Genetic analysis of patients with the Saethre‐Chotzen phenotype

Abstract

Saethre‐Chotzen syndrome is a common craniosynostosis syndrome characterized by craniofacial and limb anomalies. Intragenic mutations of the TWIST gene within 7p21 have been identified as a cause of this disorder. There is phenotypic overlap with other craniosynostosis syndromes, and intragenic mutations in FGFR2 (fibroblast growth factor receptor 2) and FGFR3 (fibroblast growth factor receptor 3) have been demonstrated in the other conditions. Furthermore, complete gene deletions of TWIST have also been found in a significant proportion of patients with Saethre‐Chotzen syndrome. We investigated 11 patients clinically identified as having the Saethre‐Chotzen phenotype and 4 patients with craniosynostosis but without a clear diagnosis.
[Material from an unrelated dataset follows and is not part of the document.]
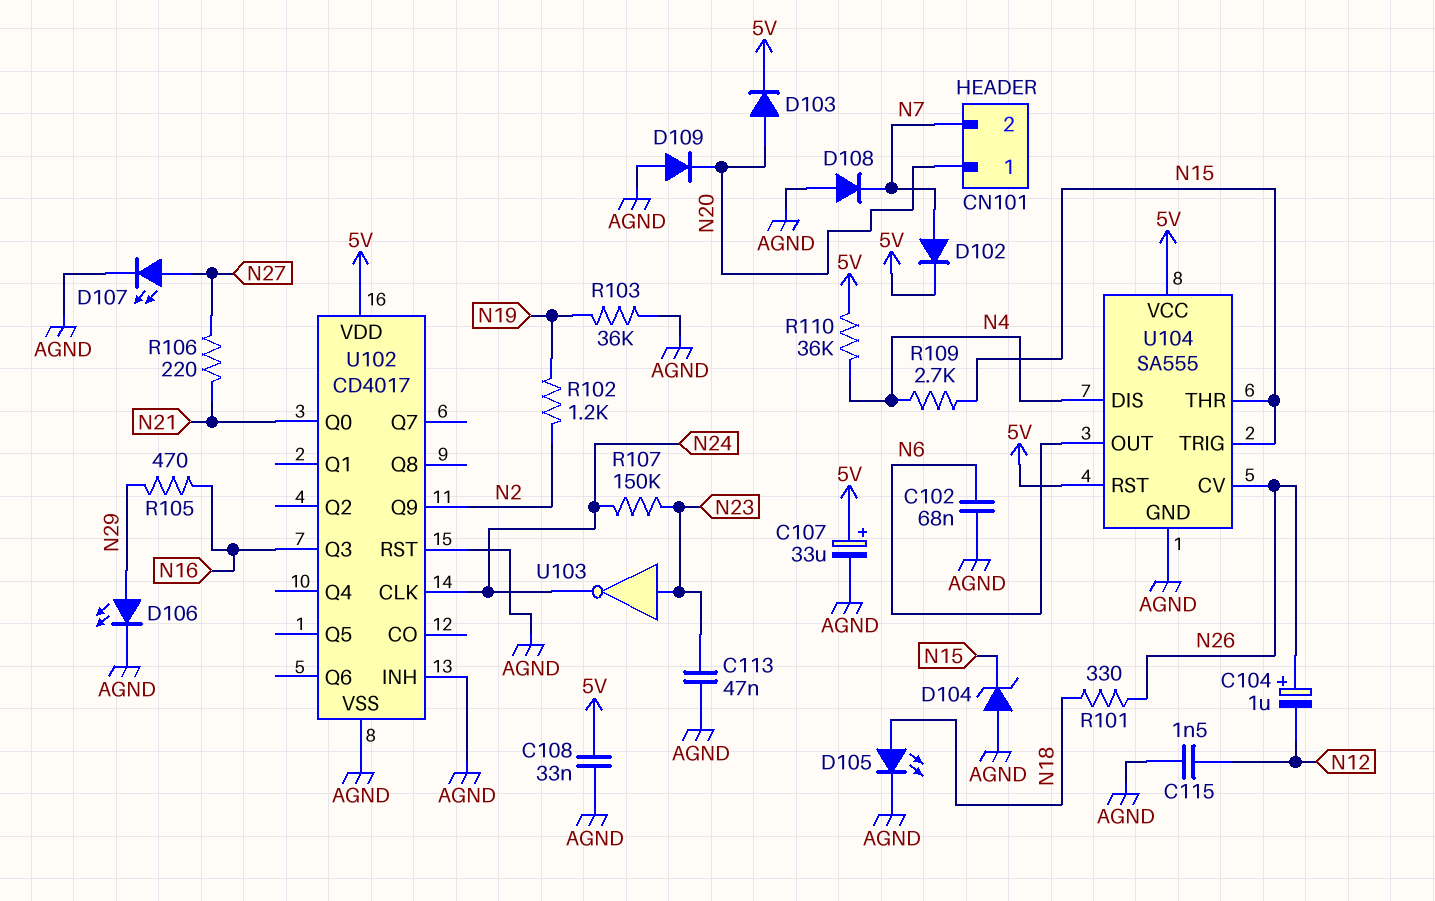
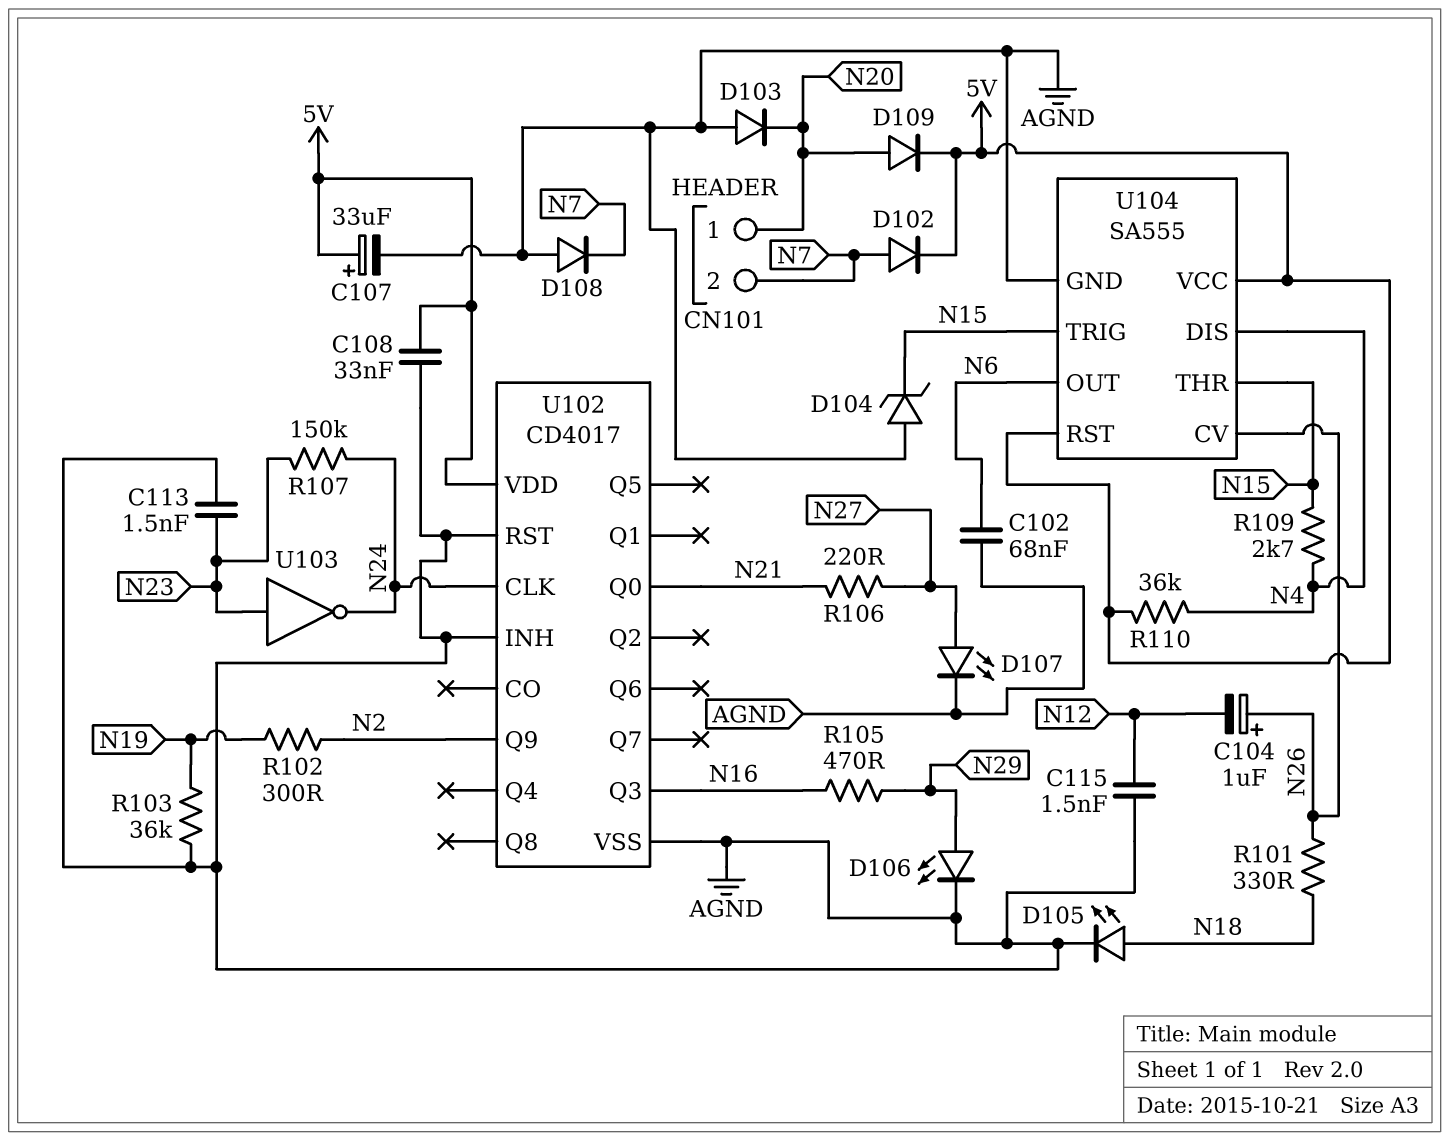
C113: 47nF (AGND, N23) -> 1.5nF (AGND, N23)
D103: diode (A N20, K 5V) -> diode (A AGND, K N20)
D109: diode (A AGND, K N20) -> diode (A N20, K 5V)
R102: 1.2k (N2, N19) -> 300 (N2, N19)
Of the patients with the Saethre‐Chotzen phenotype, four were found to carry the FGFR3 P250R mutation, three were found to be heterozygous for three different novel mutations in the coding region of TWIST, and two were found to have a deletion of one copy of the entire TWIST gene. Developmental delay was a distinguishing feature of the patients with deletions, compared to patients with intragenic mutations of TWIST, in agreement with the results of Johnson et al. [1998: Am J Hum Genet 63:1282–1293]. No mutations were found for the four patients with craniosynostosis without a clear diagnosis. Therefore, 9 of our 11 patients (82%) with the Saethre‐Chotzen phenotype had detectable genetic changes in FGFR3 or TWIST. We propose that initial screening for the FGFR3 P250R mutation, followed by sequencing of TWIST and then fluorescence in situ hybridization (FISH) for deletion detection of TWIST, is sufficient to detect mutations in > 80% of patients with the Saethre‐Chotzen phenotype.